In the aftermath of last week's deadly attacks in Paris that left at least 129 people dead, many feel that the last concern appears to have been vindicated. With it, the European dream of borderless integration is facing difficult new pressure.
The suspects in the Paris attacks seem to have used a lack of coordination between European security forces and the Schengen area's control-free borders to aid their preparation for the attack. Weapons and bomb-making supplies appeared to have been taken across borders with ease. One suicide bomber had a fake Syrian passport on him, and it is believed he may have traveled through Greece to Europe along with tens of thousands of other refugees and migrants in recent months.
Marine Le Pen, leader of the France's far-right National Front, released a statement on Monday calling on the French government to immediately stop all immigration, adding that the party's warnings about a "possible jihadist presence among the migrants" heading to Europe had been borne out by the attacks in Paris.
The outrage wasn't limited to France. All across Europe, right-wing leaders have taken aim at the Schengen agreement, which has seen the gradual removal of border controls in an area that encompasses 26 European nations with a combined population of over 400 million, and Europe's failure to control immigration. Many argued that the free movement of people no longer just endangered their economies — now it was endangering the very lives of Europeans.
Geert Wilders, the outspoken Dutch politician known for his harsh stance on Muslims, called on the Netherlands to immediately shut its borders and stop "turning away and denying." Nigel Farage, the leader of Britain's U.K. Independence Party, said in a speech on Monday that the Schengen agreement should be scrapped and that Europe’s dream of free movement has resulted in the “free movement of jihadists.”
In the Czech Republic, Prime Minister Bohuslav Sobotka suggested that security on the outer Schengen border was not "reliable" and that his country had to consider its own security. "We have no idea who we are opening our doors to," Sobotka said of the refugees and migrants entering Europe. On Saturday, the incoming Polish government, led by the conservative and eurosceptic Law and Justice (PiS) party, announced it would no longer accept refugees under the E.U.'s resettlement plan.
The rhetoric seems to mark a shift away from the response to the shootings in January, where the offices of Charlie Hebdo and a kosher supermarket were targeted by attackers. In the aftermath of that attack, much of the debate centered around free speech and religious freedom. Now, right-wing parties seem to have more tangible targets in Europe's borders and immigration policy.

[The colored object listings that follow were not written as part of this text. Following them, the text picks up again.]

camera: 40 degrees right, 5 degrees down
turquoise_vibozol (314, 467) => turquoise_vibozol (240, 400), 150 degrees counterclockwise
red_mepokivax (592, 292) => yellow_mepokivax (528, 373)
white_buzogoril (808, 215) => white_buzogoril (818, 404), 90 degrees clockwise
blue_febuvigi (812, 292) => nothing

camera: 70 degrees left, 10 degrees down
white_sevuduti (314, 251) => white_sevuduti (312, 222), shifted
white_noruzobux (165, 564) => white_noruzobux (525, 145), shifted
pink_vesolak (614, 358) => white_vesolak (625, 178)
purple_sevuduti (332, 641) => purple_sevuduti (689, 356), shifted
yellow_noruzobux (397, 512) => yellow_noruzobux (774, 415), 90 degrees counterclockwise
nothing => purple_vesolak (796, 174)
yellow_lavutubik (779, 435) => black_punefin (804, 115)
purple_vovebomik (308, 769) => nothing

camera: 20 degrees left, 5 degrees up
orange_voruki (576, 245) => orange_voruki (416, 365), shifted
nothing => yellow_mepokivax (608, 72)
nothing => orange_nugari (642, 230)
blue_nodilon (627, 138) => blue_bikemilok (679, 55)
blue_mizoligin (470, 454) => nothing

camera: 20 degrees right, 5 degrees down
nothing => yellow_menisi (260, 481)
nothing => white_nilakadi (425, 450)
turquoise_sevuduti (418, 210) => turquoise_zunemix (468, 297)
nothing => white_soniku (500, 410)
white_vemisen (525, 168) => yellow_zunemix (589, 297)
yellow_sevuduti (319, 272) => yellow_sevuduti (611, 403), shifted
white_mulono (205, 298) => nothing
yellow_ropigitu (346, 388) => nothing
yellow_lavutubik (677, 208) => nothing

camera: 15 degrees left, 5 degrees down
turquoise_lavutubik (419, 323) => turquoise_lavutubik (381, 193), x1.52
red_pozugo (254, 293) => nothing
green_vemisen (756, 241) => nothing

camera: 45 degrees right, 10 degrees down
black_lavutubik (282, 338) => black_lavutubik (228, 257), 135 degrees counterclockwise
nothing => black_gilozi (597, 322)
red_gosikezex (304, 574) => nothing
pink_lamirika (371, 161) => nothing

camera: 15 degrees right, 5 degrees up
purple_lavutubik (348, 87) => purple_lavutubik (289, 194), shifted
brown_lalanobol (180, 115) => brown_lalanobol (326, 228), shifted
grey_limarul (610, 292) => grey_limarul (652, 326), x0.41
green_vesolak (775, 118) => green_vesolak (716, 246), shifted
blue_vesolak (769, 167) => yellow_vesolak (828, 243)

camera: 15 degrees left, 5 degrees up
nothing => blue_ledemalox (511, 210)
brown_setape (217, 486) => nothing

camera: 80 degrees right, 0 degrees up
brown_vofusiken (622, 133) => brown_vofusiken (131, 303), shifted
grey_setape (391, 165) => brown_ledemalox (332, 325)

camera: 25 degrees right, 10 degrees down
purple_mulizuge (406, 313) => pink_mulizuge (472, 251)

Many of Europe's right-wing, anti-immigrant parties had already been buoyed over the past six months as it became clear that the refugees and migrants reaching Europe represented a surge that the E.U. had perhaps not been able to prepare for. In countries like Sweden, a country with a tolerant reputation where many new arrivals headed in the hope of asylum, the far right Sweden Democrats have enjoyed unprecedented success for opposing immigration. “When people say that one culture can live side by side with another, it’s a lie," Dennis Dioukarev, a young leader in the Sweden Democrats, told The Washington Post just a few months ago.
After the Paris attacks, Germany, one of the most influential E.U. members, is finding that its far-right populists feel their own anger has been proven correct. Siegfried Däbritz, one of the organizers of the weekly anti-Islamist Pegida movement's marches through the center of the east German city of Dresden, blamed an “immigration policy, which invites people with a completely alien culture and a completely different set of values” for the deadly attacks.
While the number of Pegida protesters remained relatively constant when compared to the week before, the populist right-wing AfD party already seems to have benefited from its anti-immigrant stance. A poll published by the German daily Bild on Tuesday showed that it gained 0.5 percent when compared to the week before, with a record 10.5 percent of Germans saying they would vote for the party, if elections were held on Sunday. AfD Chairwoman Frauke Petry had posted on her Facebook page on Sunday: “Security urgently needs to be re-established in our country! [...] Open windows are an invitation for burglars. It's similar with open borders.”
There were signs of discord in Chancellor Angela Merkel's political alliance about her immigration policy. Shortly after the attacks, Christian Social Union (CSU) politician and Bavarian Finance Minister Markus Söder had tweeted: “#ParisAttacks change everything. We must not allow illegal and uncontrolled immigration.” In an interview published on Sunday by daily Die Welt, Söder called on Angela Merkel to admit that opening up the border for refugees for an unlimited period of time had been a “mistake."
"In Germany, the risk of linking the migration to the terrorist angle is potentially explosive," Almut Möller, head of the Berlin office and senior policy fellow at the European Council on Foreign Relations, told WorldViews. Möller says that without a pushback from European parties from the center, right wing groups across Europe only need to sit back and watch their message grow.
The growing political backlash mirrors a rise in violence. According to the French daily Le Monde, several mosques were vandalized in the country over the weekend. As of Monday, the German Federal Office of Criminal Investigation counted 714 attacks against refugee homes, including 116 violent offenses, such as arson and assault. In the entire year 2014, the overall number had only been 199 with 28 violent offenses.